Pattern Syntax Basics

Literal Characters

The simplest regex patterns are literal characters that match themselves exactly:

import re

re.search(r'cat', 'The cat sat on the mat')
# <re.Match object; span=(4, 7), match='cat'>

re.findall(r'at', 'The cat sat on the mat')
# ['at', 'at', 'at']

Most characters match themselves, but certain characters have special meaning in regex and must be escaped with a backslash to match literally.

Metacharacters

These characters have special meaning in regex:

.  ^  $  *  +  ?  {  }  [  ]  \  |  (  )
Metacharacter Meaning
. Match any character except newline
^ Match the start of the string
$ Match the end of the string
* Zero or more repetitions
+ One or more repetitions
? Zero or one repetition
{m,n} Between m and n repetitions
[] Character class (set of characters)
\ Escape character
\| Alternation (OR)
() Grouping and capturing

The Dot (.)

The dot matches any single character except a newline:

import re

re.findall(r'c.t', 'cat cot cut c\nt c9t')
# ['cat', 'cot', 'cut', 'c9t']

With re.DOTALL, the dot also matches newlines:

re.findall(r'c.t', 'cat c\nt', re.DOTALL)
# ['cat', 'c\nt']

Anchors (^ and $)

Anchors match positions, not characters:

import re

text = "hello world"

re.search(r'^hello', text)   # Matches — 'hello' is at start
re.search(r'^world', text)   # None — 'world' is not at start
re.search(r'world$', text)   # Matches — 'world' is at end
re.search(r'hello$', text)   # None — 'hello' is not at end

With re.MULTILINE, ^ and $ match at the start/end of each line:

text = "first line\nsecond line\nthird line"

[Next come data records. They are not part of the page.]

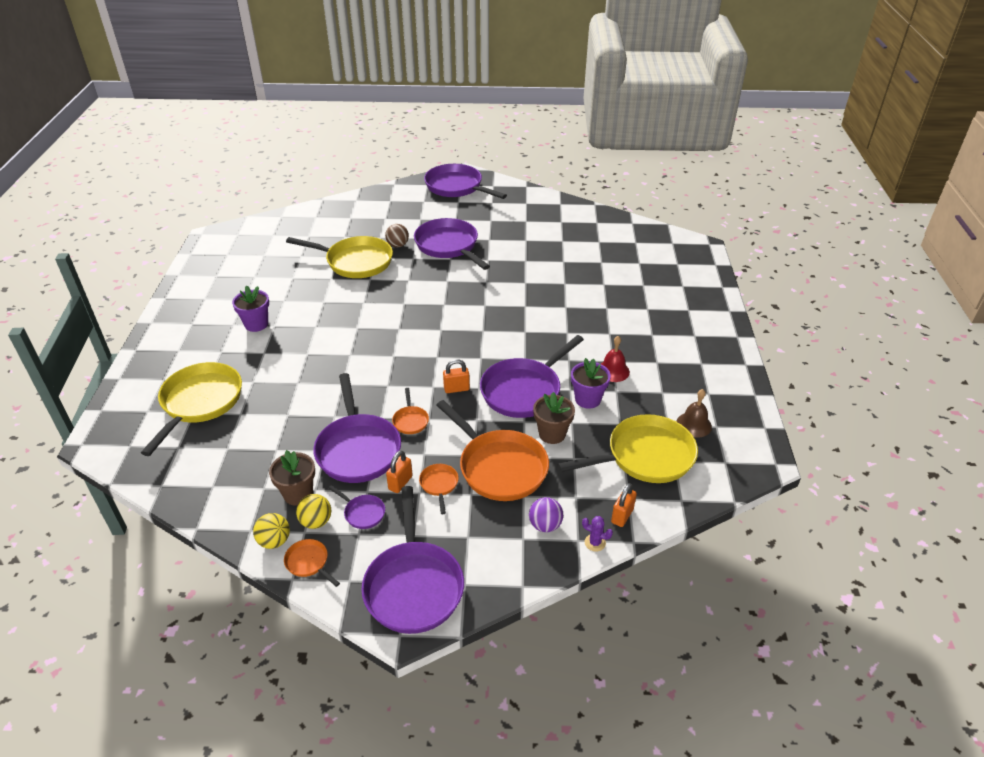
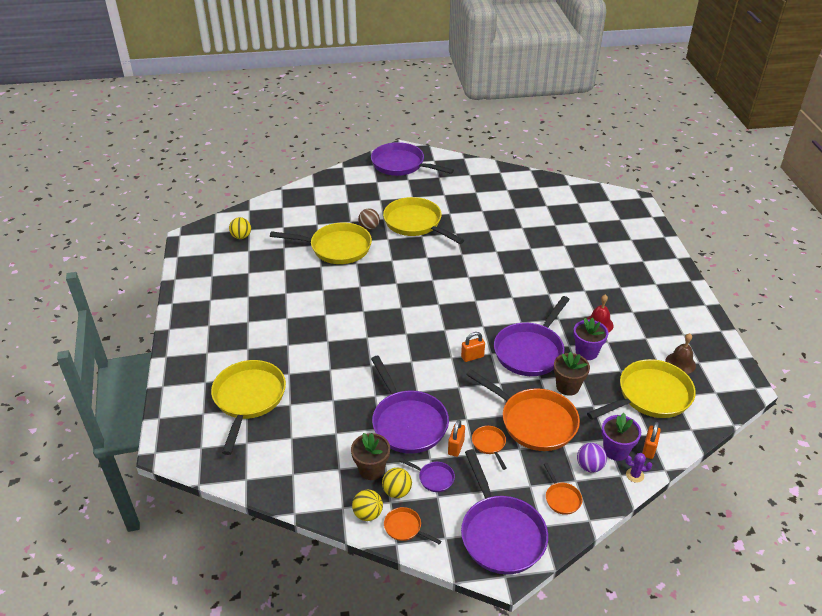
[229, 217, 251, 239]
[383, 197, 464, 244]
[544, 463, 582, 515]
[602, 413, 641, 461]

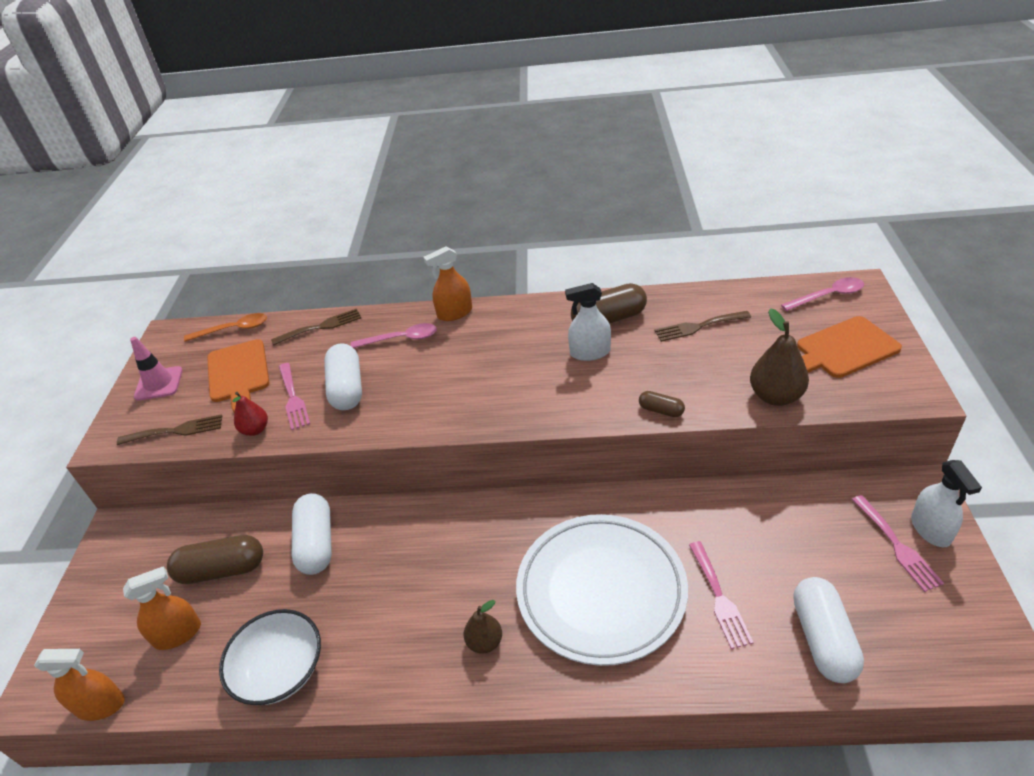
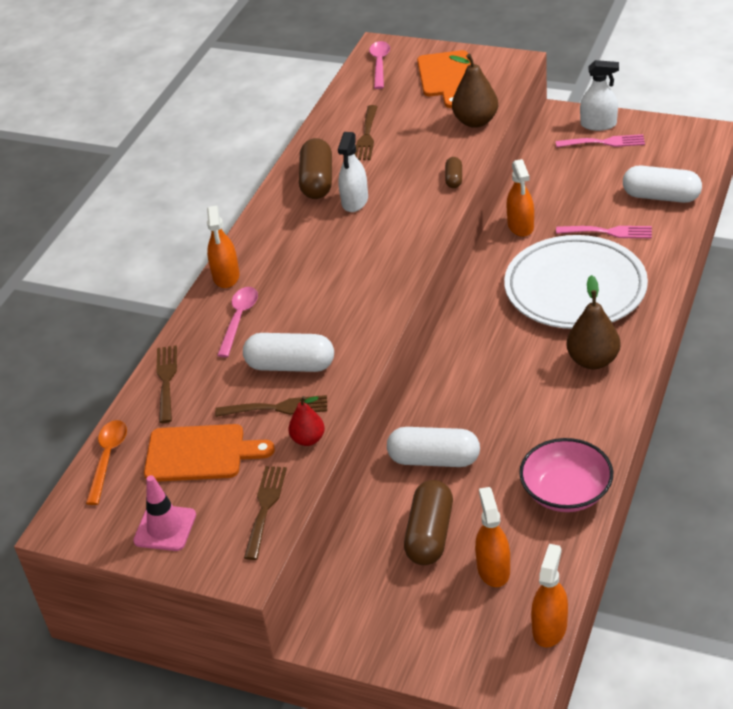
[215, 395, 327, 417]
[445, 157, 462, 188]
[506, 159, 534, 237]
[519, 438, 613, 512]
[566, 275, 620, 369]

re.findall(r'^\w+', text)              # ['first']
re.findall(r'^\w+', text, re.M)        # ['first', 'second', 'third']
re.findall(r'\w+$', text, re.M)        # ['line', 'line', 'line']

Alternation (|)

The pipe acts as a logical OR:

import re

re.findall(r'cat|dog', 'I have a cat and a dog')
# ['cat', 'dog']

# Alternation applies to the whole expression on each side
re.findall(r'gray|grey', 'gray and grey')
# ['gray', 'grey']

# Use parentheses to limit alternation scope
re.findall(r'gr(a|e)y', 'gray and grey')
# ['a', 'e']  — returns captured groups!

# Non-capturing group to get full match
re.findall(r'gr(?:a|e)y', 'gray and grey')
# ['gray', 'grey']

Escaping Metacharacters

To match a metacharacter literally, precede it with a backslash:

import re

# Match a literal dot
re.findall(r'\.', 'version 3.14.1')
# ['.', '.']

# Match a literal dollar sign
re.search(r'\$\d+', 'Price: \$25')
# <re.Match object; span=(7, 10), match='\$25'>

# Match literal parentheses
re.search(r'\(.*?\)', 'func(arg)')
# <re.Match object; span=(4, 9), match='(arg)'>

You can also use re.escape() to escape all metacharacters in a string:

special = "price is \$5.00 (USD)"
escaped = re.escape(special)
print(escaped)
# price\ is\ \$5\.00\ \(USD\)

This is useful when building patterns from user input.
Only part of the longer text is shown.